Getting a credit card can be exciting, especially if it's your first. You're ready to rack up all the perks and rewards your credit card offers and have some purchases in mind. The ability to buy whatever you want and pay for it later can sound like it's time for a shopping spree.

Before you swipe your credit card, it's important to understand its features and how to spend money wisely. Debt can have serious consequences for your financial portfolio, and eliminating credit card debt can be tricky.

If you have credit card debt and aren't sure what to do, there are a few ways to tackle it to get yourself out of the situation. We help you understand what your credit limit means, what happens when you max out your credit card, strategies to pay off the debt, and tips for managing your credit card spending.

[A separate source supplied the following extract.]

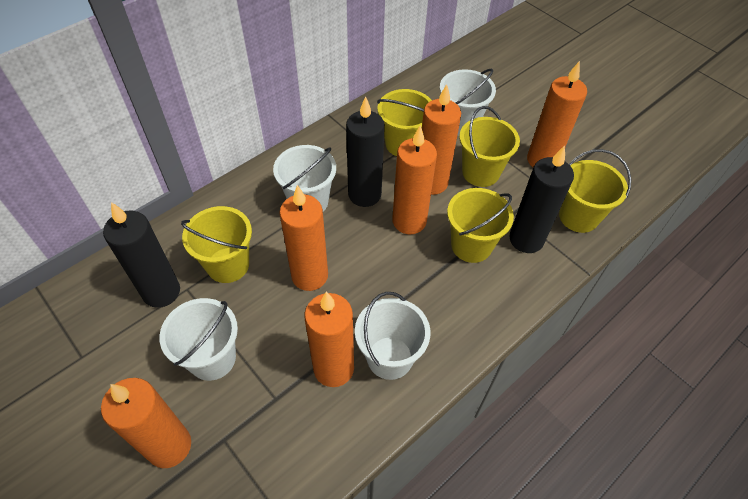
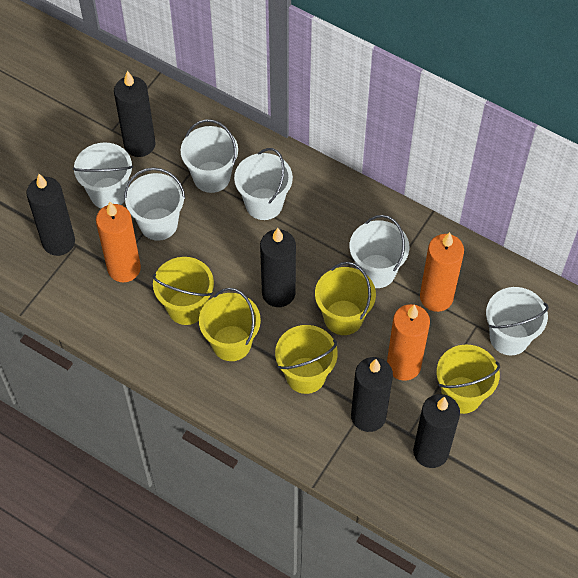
black candle: 3 -> 5
orange candle: 6 -> 3
white bucket: 4 -> 6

Understanding a credit card and credit limit

When you swipe your credit card, you're borrowing money from the credit card issuer and agree to repay the amount when you get your monthly statement. There may be fees associated with your credit card, like annual fees, balance transfer fees, foreign transaction fees, and interest charges for late payments. Many credit cards offer lucrative perks and rewards like cash back and points that help you save money and get discounts on your purchases.

You can use your credit card for in-store and online purchases up to the credit limit. The credit limit is the maximum amount you can spend on your credit card. The purpose of credit limits is to reduce the risk credit companies take when you borrow money with your card, as you can have late payments or default on your credit card debt if you overspend. They'll likely assess your income, employment, and credit score to determine the available credit they offer.

What happens when you max out your credit card?

There are several consequences for going over your credit limit. Not only do you carry debt that can be difficult to pay off, but your credit score can also decrease. It can also affect your future transactions and loan qualifications. Here are some things you may expect if you have a maxed-out credit card.

Purchases can be denied

When you reach your credit limit, you can't spend money with it. New purchases can be denied, so you'll have to put your items back on the shelf. Some credit card companies approve the transaction but charge you an over-the-limit fee. You may have to opt-in for overdraft protection, which is only a temporary solution to protect you if you're short on funds.

Lower credit score

When you max out your credit card, you reach 100% of your credit card utilization ratio. Creditors and lenders prefer a credit utilization ratio of approximately 30%. A high credit utilization ratio lowers your credit score as it can signal financial issues or poor credit management skills. Maxing out your credit card also increases your chances of missing payments, as you may not have the money to pay off the balance. Your payment history also impacts your credit score, so frequent late or missed payments can cause it to decrease.

Higher minimum payment

The minimum payment is the amount you pay on your credit card balance to avoid interest rate penalties. Creditors and lenders determine the minimum payment required on your credit card based on how much you owe. A higher credit usage can potentially lead to a higher minimum payment. It's the last thing you want if you struggle to manage your credit balance.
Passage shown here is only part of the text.